Burks also put in a little more than $80,000 of his own money and launched Chicago-based Team Interval, an online platform where everyone on a team--from coaches to players to administration to parents--can view information. There's mass messaging, team calendars, file sharing, film revue and injury reports that are easily available for an entire organization. The product is targeted mainly for high school athletic programs, Burks said, but the company has deals with several small colleges and is about to ink a deal with a U.S. Olympic team, which Burks expects to announce next week.

"Team Interval is basically a communication system that allows everyone in the entire sports organization to communicate," he said. "When I first thought of the idea I was only really focusing on coaches, players, and trainers. And then what I ended up learning is that everyone in the entire sports organization needs to be able to communicate. Everyone from the administration ... and at the high school level even the parents. It's a huge burden on parents in terms of keeping them in the loop on what's happening with their kids."

One of the most impressive features of Team Interval, and one that hits home with parents, is its injury reporting tool.

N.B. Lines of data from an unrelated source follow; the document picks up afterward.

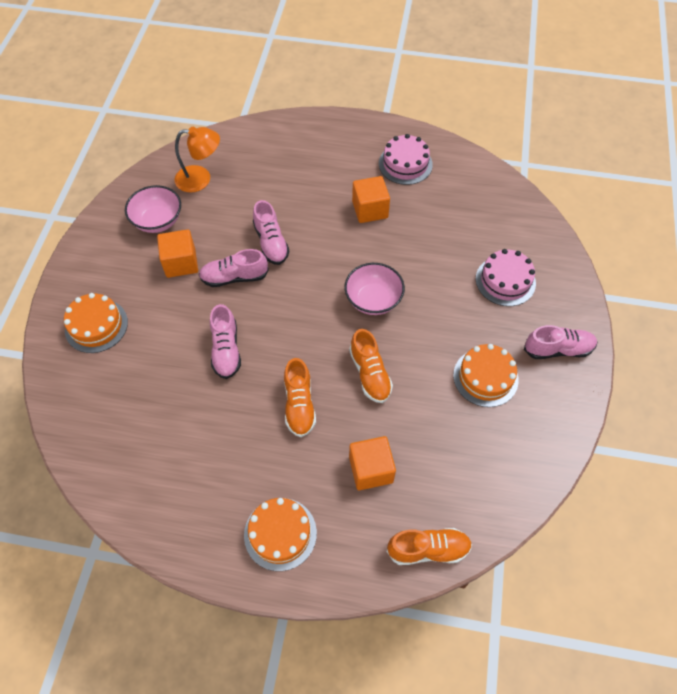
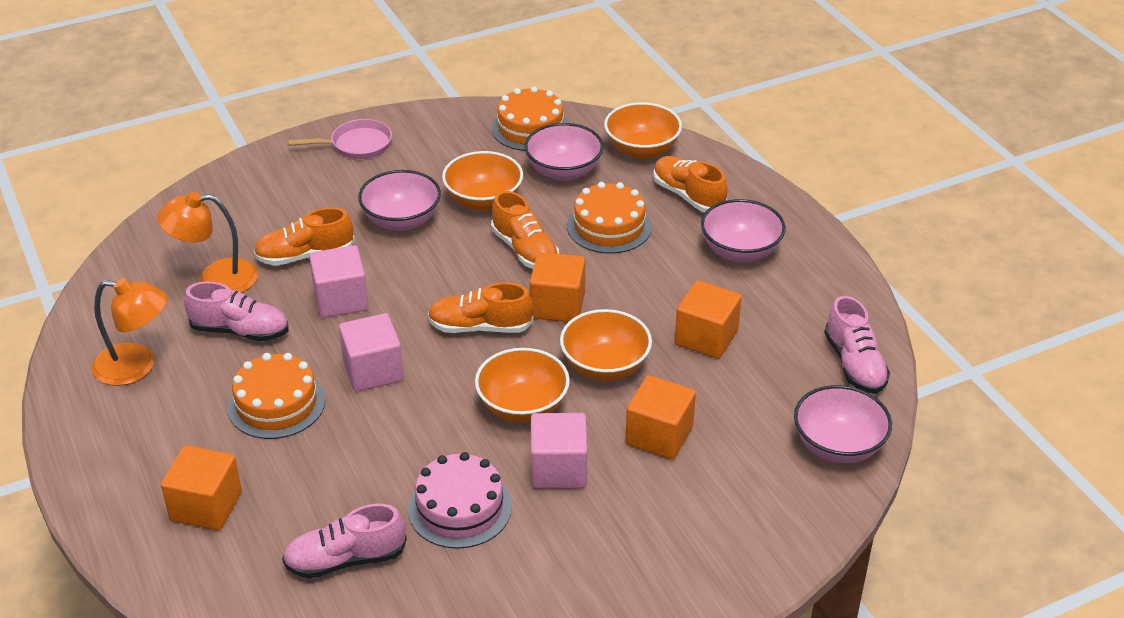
orange bowl: 0 -> 4
orange cube: 3 -> 4
orange lamp: 1 -> 2
orange shoe: 3 -> 4
pink bowl: 2 -> 4
pink cake: 2 -> 1
pink cube: 0 -> 3
pink pan: 0 -> 1
pink shoe: 4 -> 3

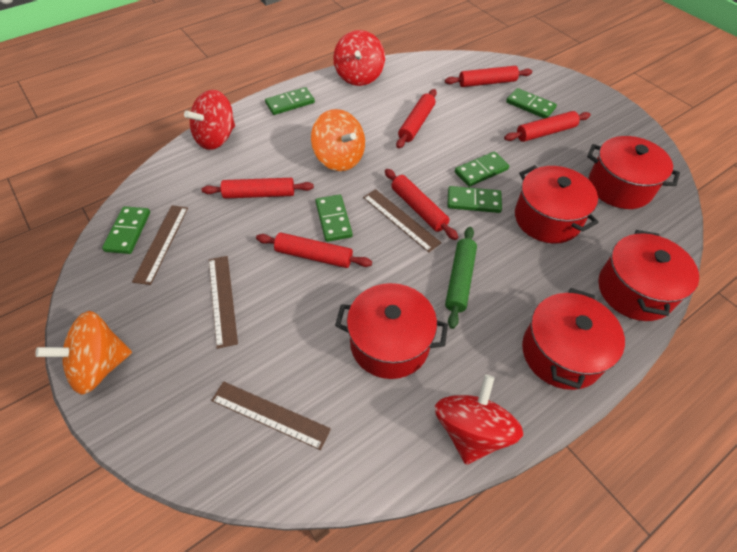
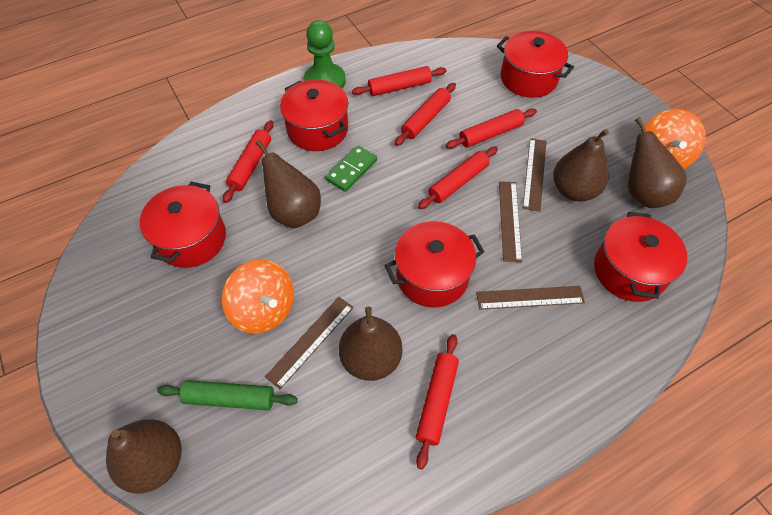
brown pear: 0 -> 5
green domino: 6 -> 1
green pawn: 0 -> 1
red spinning top: 3 -> 0

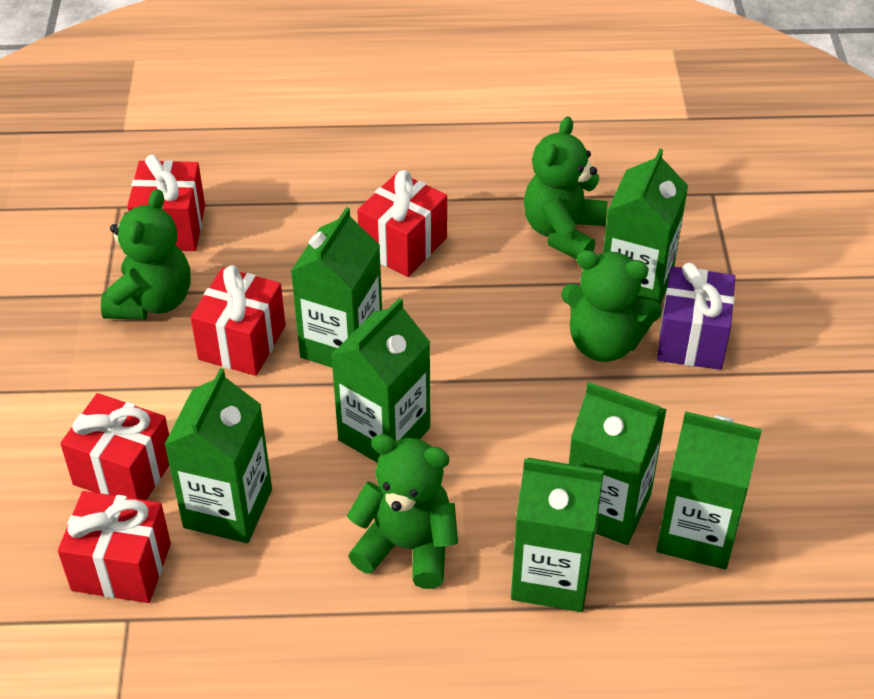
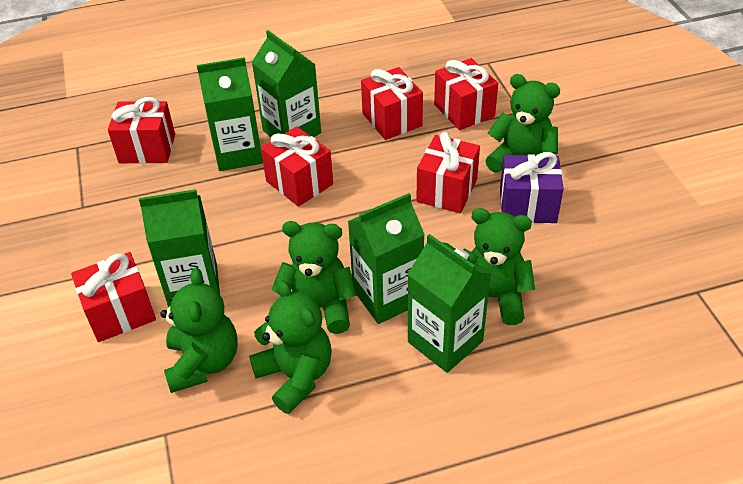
green carton: 7 -> 5
green teddy bear: 4 -> 5
red gift: 5 -> 6

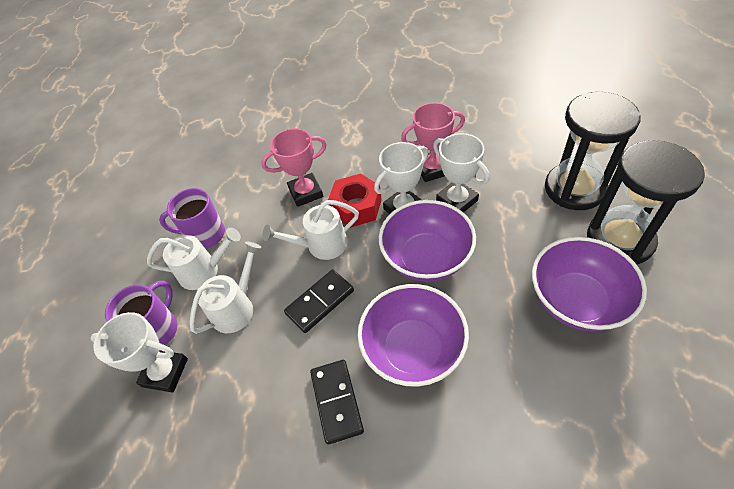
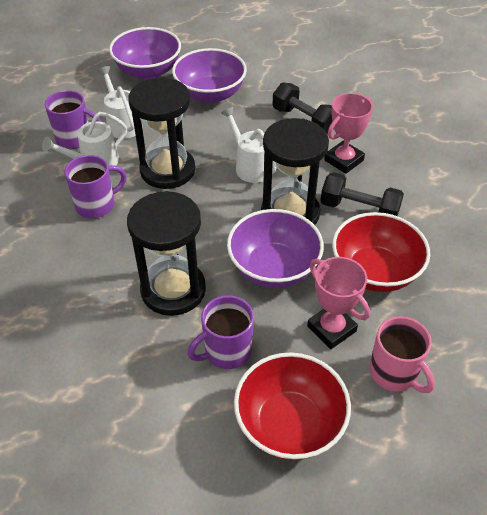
black domino: 2 -> 0
black dumbbell: 0 -> 2
black hourglass: 2 -> 3
pink mug: 0 -> 1
purple mug: 2 -> 3
red bowl: 0 -> 2
red nut: 1 -> 0
white trophy: 3 -> 0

Burks cited a national study of 4 million high school athletes that found only 18 percent of all injuries are documented. Team Interval provides a platform that archives all athletes' injures from the moment they step on the field freshman year to their very last game on senior night.

"What we’ve done is build an interactive injury reporting system that basically is a visual time capsule of all the injuries an athlete has," he said. "As the injury reports are being documented, they actually know which injuries are recurring injuries, where they show up on their body, and each injury report is associated with a specific time.

"[Athletes] can see what their body looks like over time, and parents are notified on each injury."

The calendar feature also keeps everyone in the organization up to date if the time or location of a practice is changed, and it also incorporates Google Maps to help everyone find away games. Burks hopes in three years to have Team Interval in 3,000 high schools across the country and wants to continue improving the content for sports teams to further separate himself from competitors in the market like Hudl, which has a similar platform but focuses more in video. Burks said he thinks Team Interval is the right product for a market that is often overlooked.

"We’re in the market that everyone ignores because they feel that the market’s not big enough and that high schools don’t have any capital. There are over 37,000 high schools in the United States that have a true need and a really strong pain point for the solution that we’re providing. So we’re in a real sweet spot, and we’re right on the verge of really taking this thing and blowing it out of the water."